Wary Functor & the Freedom From Failure

Mischief Managed

Drew Tipson
13 min readJun 16, 2016

It’s time to tackle a functional fundamental: Functors.

Back when we were making some Monads, I glibly asserted that Arrays are Functors, and told you not to worry about it. Well, it’s time to worry: why do we know that Arrays are Functors? Because they’re a “Type” that implements a legitimate .map() method of course!

Ok: that isn’t a particularly helpful description, especially in javascript. After all, anyone can create a method on any dang object and just name it “.map” regardless of what crazy thing it does. Likewise, anyone can define a perfectly legitimate Functor method and name it something wacky like “.then()” instead of .map(). So the literal string property name of the method is not actually important. What is?

We have to get specific: what makes Array.prototype.map a legit Functor implementation, and thus makes Arrays legitimate Functors, is that they satisfy 2 simple laws:

1. Something.map( x => x ) == the exact same Something

2. Something.map(f).map(g) == Something.map( x => g(f(x)) )

If that syntax is confusing, just think of “Something” as an Array that only contains a single item (though, remember: we’re trying to define something that’s much larger and more generalized than Arrays).

So what do these laws mean?

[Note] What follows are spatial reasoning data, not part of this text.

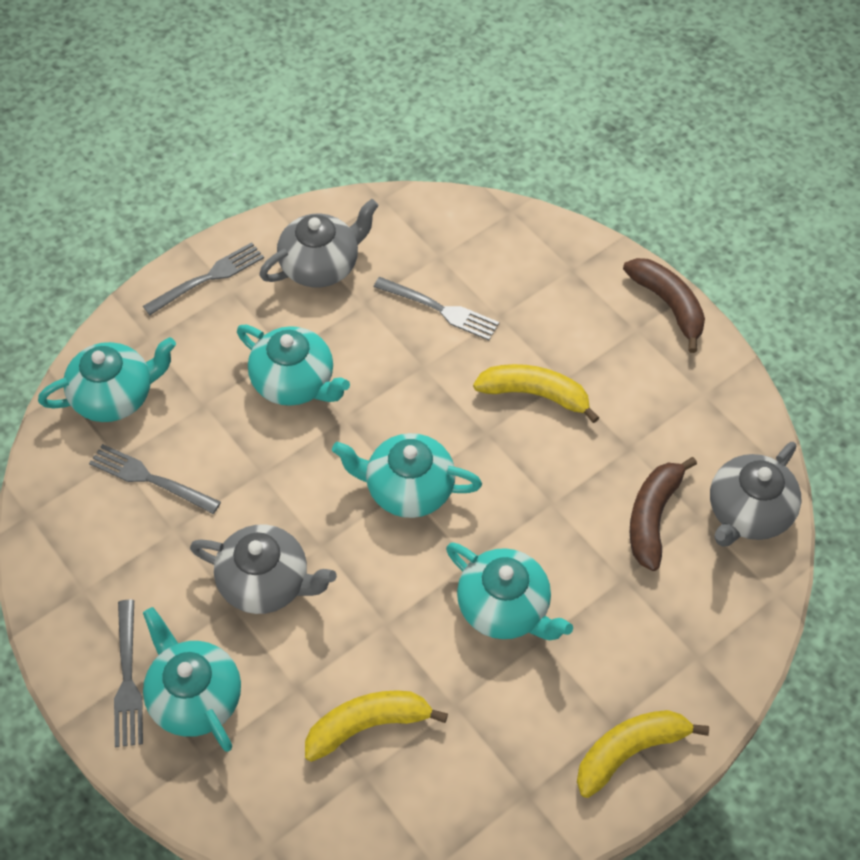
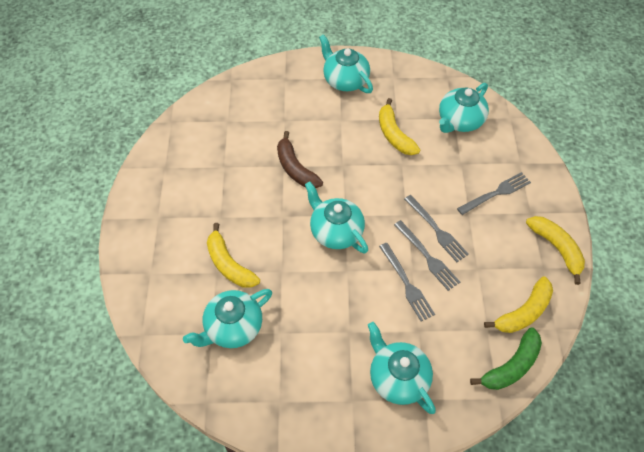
brown banana: 2 -> 1
green banana: 0 -> 1
grey teapot: 3 -> 0
yellow banana: 3 -> 4

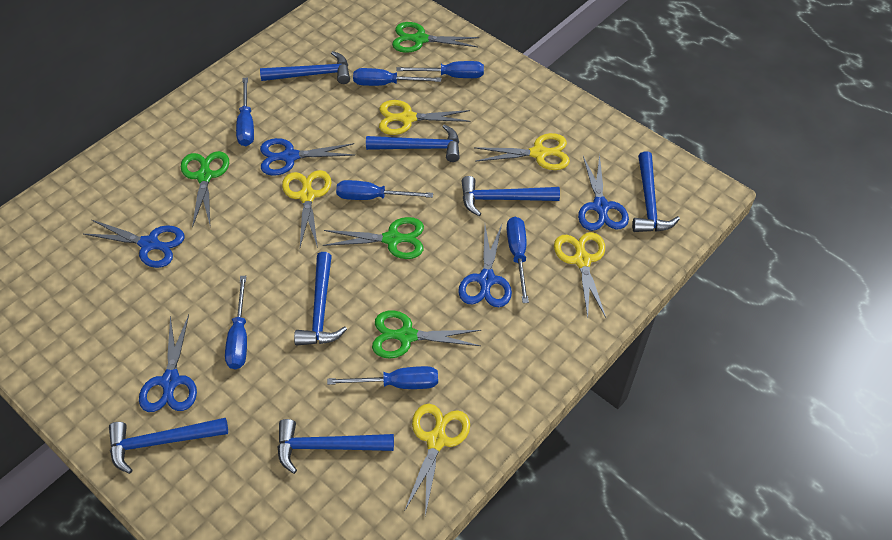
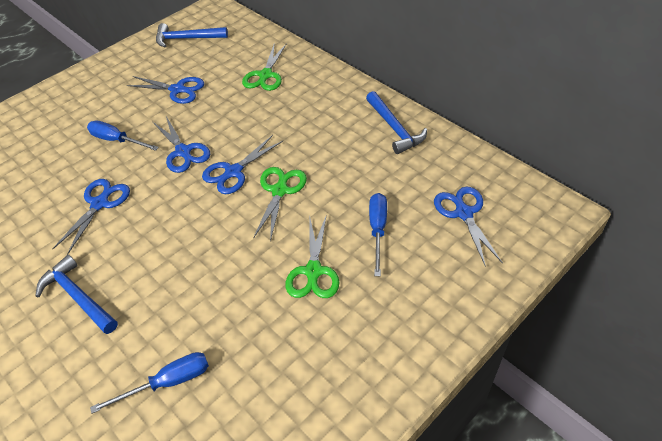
blue hammer: 7 -> 3
blue screwdriver: 7 -> 3
green scissors: 4 -> 3
yellow scissors: 5 -> 0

Let’s delve into the first one:

Something.map( x => x ) == the exact same Something

Here, the bog-standard Identity function, x=>x (also known as the I Combinator), doesn’t actually do anything interesting. And that’s sort of the point. It just takes the value inside our Something and returns it back, totally unaltered, still inside a Something. You know the saying “garbage in, garbage out”? The I Combinator just generalizes that idea: X in, X out.

And yet, by doing so, by doing nothing of note, it immediately establishes that a .map() operation, no matter what other nutty thing it might do or not do with its callback function in the meantime, MUST ultimately return the same Type (well, the same Type, and in the case of Identity here, even the same inner value, unaltered).

Likewise, if nothing ever happens to the inner x value when you map using the I “echo that back” Combinator, that also establishes that .map() itself isn’t really permitted to do anything transformative or weird with the value inside of the Functor: all the value-transformation-y bits have to be done by the particular callback function that map is passed.

So what’s a version of map that can pass the 1st law? Simple: it’s just a matter of applying the function to Something’s value and making sure it returns the Something Type:

So, there we have it, the first Functor law. Stupid simple. Thing is, though, you only really learn the value of laws when you try to break them, so let’s try to do that now! We already know what a “right” implementation looks like, so let’s try to create implementations that will…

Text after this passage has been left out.